Before you say anything, I was extremely super-duper bored! So let's start shall we...ON WITH THE FANFIC!

WHAT THE HIFL?

The doorbell rang, yet again. Goku sprang to his feet to answer it. He flung open the door, revealing Yamcha and Puar.

"Hi guys! You came just in time!" he greeted as his friends loped into the Son household. Goku led them into the living room, where everyone else was.

"We brought snacks!" Yamcha announced holding up a bag of flaming buffalo Doritos.

He flopped onto the over seated couch, and ripped open the bag of Doritos. It was movie night at Goku's.
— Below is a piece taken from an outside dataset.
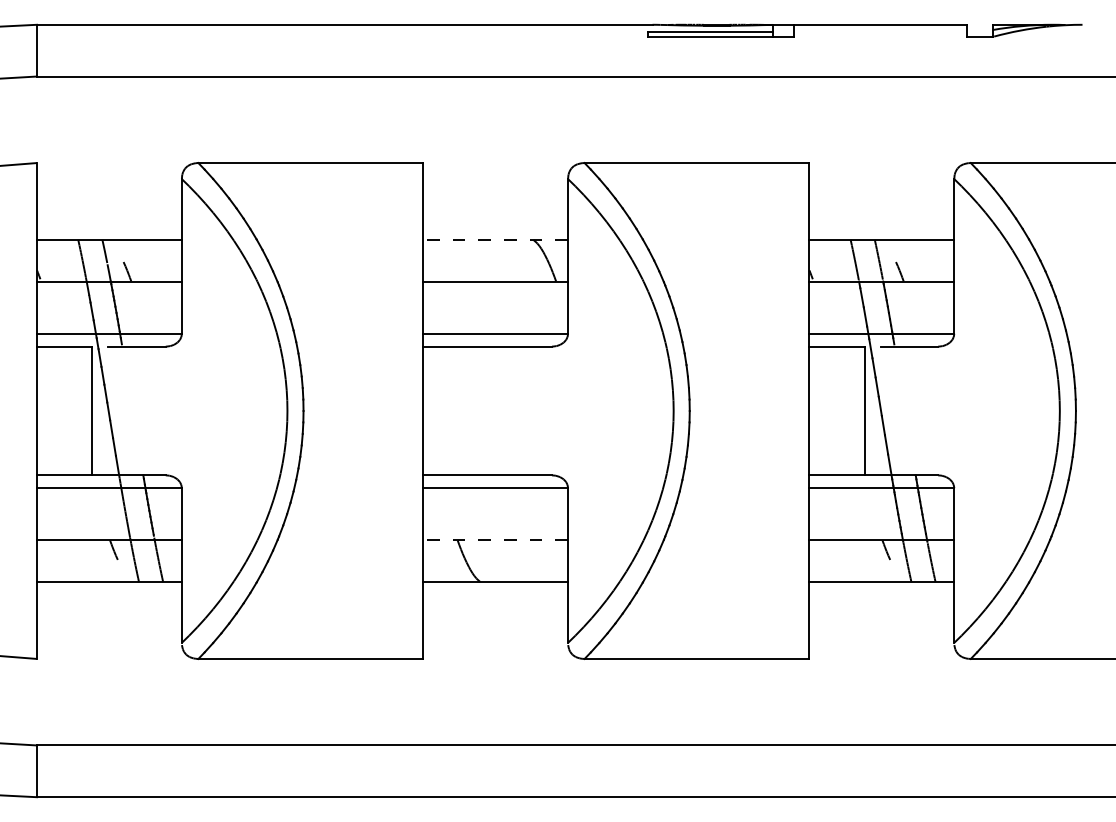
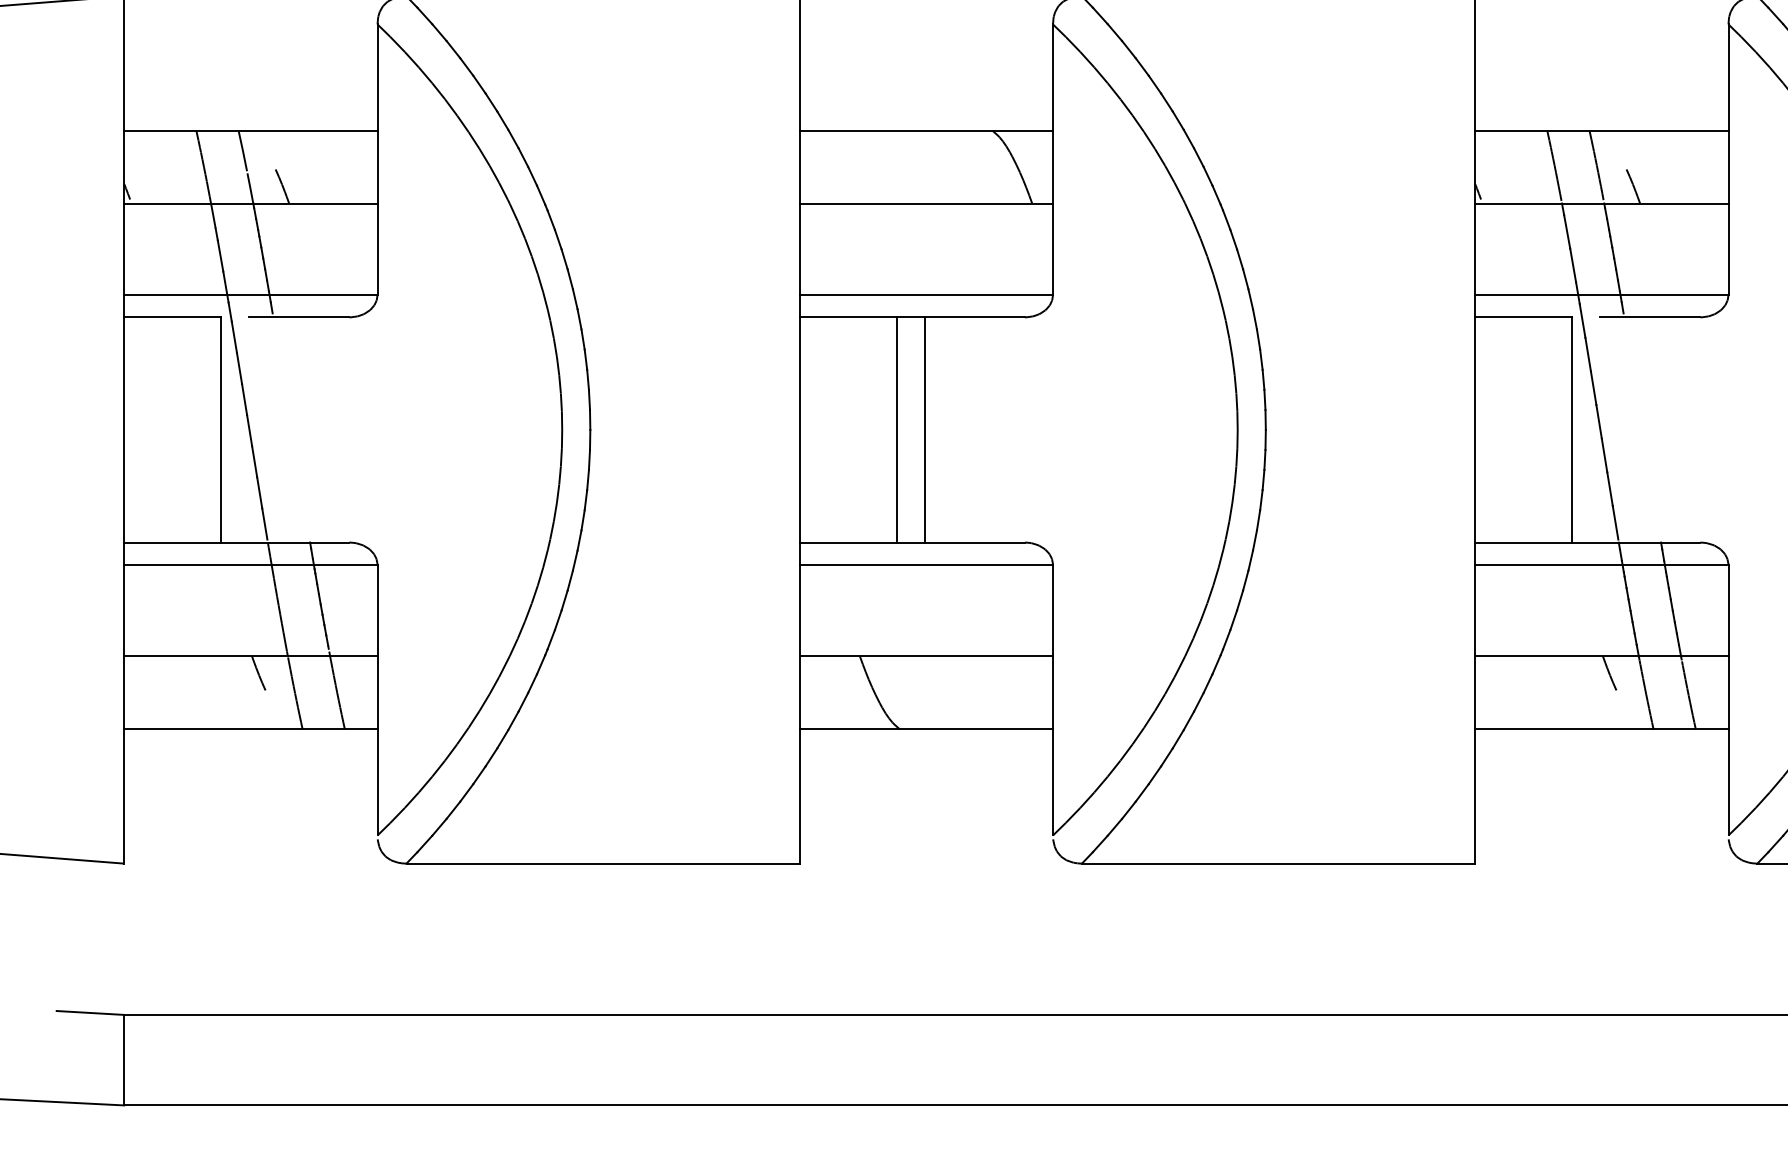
line: (495, 239) -> (926, 130), dashed -> solid
line: (478, 410) -> (896, 429), added
line: (494, 410) -> (924, 429), added
line: (495, 540) -> (926, 656), dashed -> solid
Not only was it movie night, but it was a very special movie night, the scheduled movie: Dragon Ball Evolution.

Goku took the disk out of its case and slid it into the DVD player. He punched in the play button and hurried over to his reserved seat. The movie started with the telling of how two thousand years ago, a demon named piccolo was locked inside of the center of the earth. Piccolo gawked in anger.
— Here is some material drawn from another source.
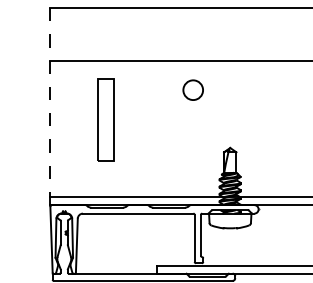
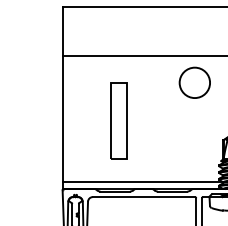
circle: (192, 89) -> (194, 82), size x1.67
line: (50, 107) -> (62, 98), dashed -> solid
part: (105, 119) -> (118, 120), moved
"That is not how it went!" Krillin cried out.

The next scene started with a young boy training with what seemed to be Grandpa Gohan.

Goku leaped into the air yelling "I am not that ugly!"

"Oh I beg to differ, Kakarot." Vegeta mocked.

The next scene moved on with 'Goku' getting invited to a party by his high school crush Chi-Chi. The second Master Roshi saw the actress playing Chi-Chi, he got a nosebleed. He pressed his face against the television screen.

"Move old man!" Chi-Chi sneered as she pushed him aside. "is that what they really think I look like? I'm gorgeous!"

It pretty much went downhill from there, (Like this story) from Goku, Yamcha, Krillin, and Roshi fretting about Justin chatwin not saying the Kamehameha right, to Piccolo going off about how the movie version of him wasn't Namekian-ish enough. Then Roshi got in an argument with Chi-Chi about which live action version was sexier; Bulma or Chi-Chi. And Vegeta had an all-out spaz attack, once he found out that he wasn't in the movie.

The second the end credits flashed on the screen, Vegeta tore out the DVD player from the television, threw it in the air, and threw a ball of Ki at it. The Ki struck the DVD player. What was left of it sprinkled onto the floor.

"Damn that accursed movie! How dare they not put me in it?" he shouted.